Raw material pricing moves unpredictably, driven by global supply interruptions, regulatory clampdowns on chloroaniline factories, or shifting demand profiles. Our procurement and planning teams meet monthly to talk through risk mitigation—building buffer stock where possible, keeping alternative pre-qualified suppliers in the loop, and monitoring customs or logistical issues that could delay cargo. Existing relationships with upstream suppliers sometimes let us know about trouble before it hits the mainstream news, providing an edge in keeping delivery promises and consistent supply.
In our experience, those manufacturers who engage routinely with downstream partners—distributors, large farms, local authorities—see better business continuity and fewer crises than those who treat the customer only as a purchase order.
Bridging basic science and manufacturing is always a challenge. Our senior chemists keep up with published articles on Oxyclozanide resistance status and new synthetic routes. Science meetings and industry workshops push us to explore greener synthesis pathways and new formulations, such as mixed-active or slow-release premixes. Sometimes, these ideas take years to mature, but the result is cumulative improvement that customers feel in everyday use.

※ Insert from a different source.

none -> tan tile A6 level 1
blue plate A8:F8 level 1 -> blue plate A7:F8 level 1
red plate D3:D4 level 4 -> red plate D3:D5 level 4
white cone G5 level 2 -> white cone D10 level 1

We have participated in national and international working groups to share real-world performance data, compare manufacturing hurdles, and hash out best practices for both process safety and product quality. Networks like these keep our staff sharp and help the broader industry to raise its own standards.
In decades of producing Oxyclozanide, simple truths hold: thorough staff training, clear process documentation, and investment in testing always pay off. Communication between production, quality control, and customer-facing colleagues keeps problems from falling through the cracks. No technology replaces the need for skilled people who know what their material should look, smell, and feel like at each step.

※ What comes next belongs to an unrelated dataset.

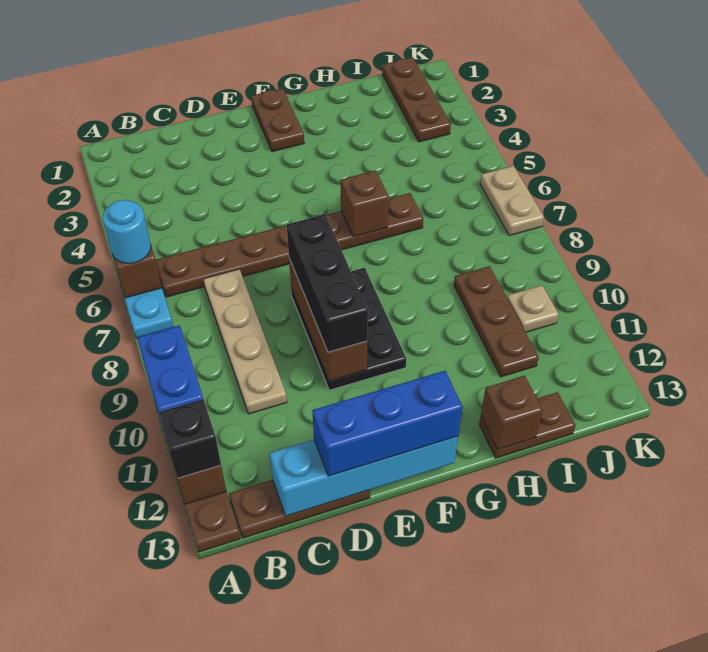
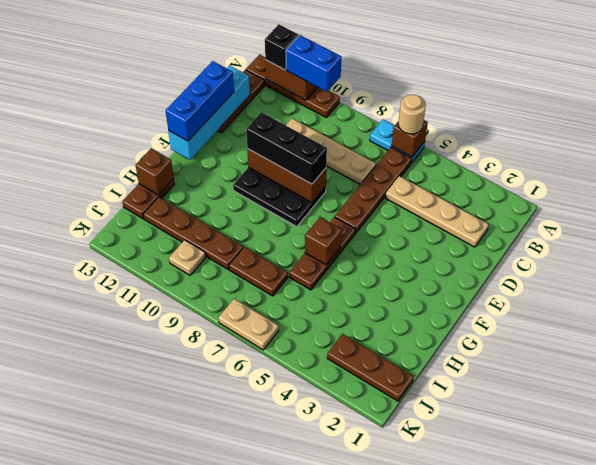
cyan round brick A6 level 3 -> tan round brick A6 level 3
none -> tan plate C2:C5 level 1
brown plate F1:F2 level 1 -> brown plate I7:I8 level 1
brown plate I9:I11 level 1 -> brown plate I9:I12 level 1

End users remember failures far longer than they remember price discounts. Farmers deal with sick animals, not spreadsheets. Our pride comes not just from what we send out the door today, but from the trust built up by solving problems quickly and learning from every stumble.
Each container of Oxyclozanide that leaves our facility represents decisions made on the factory floor and in the lab, not just a formula and a label. Our history in this business has told us that trust develops through years of not just meeting specifications, but asking ourselves if what we are sending is really what we would use on our own farm. Blending the practical—particle size, residue level, shelf-life—with high scientific oversight yields a product our customers return to, batch after batch.
We work with real-world feedback from veterinarians and farmers, shaping what comes off the line according to not only what standards require, but also what daily experience affirms. From process innovations to conversations on withdrawal periods or handling, our journey with Oxyclozanide remains guided by science, hands-on attention, and genuine investment in those who rely on our work.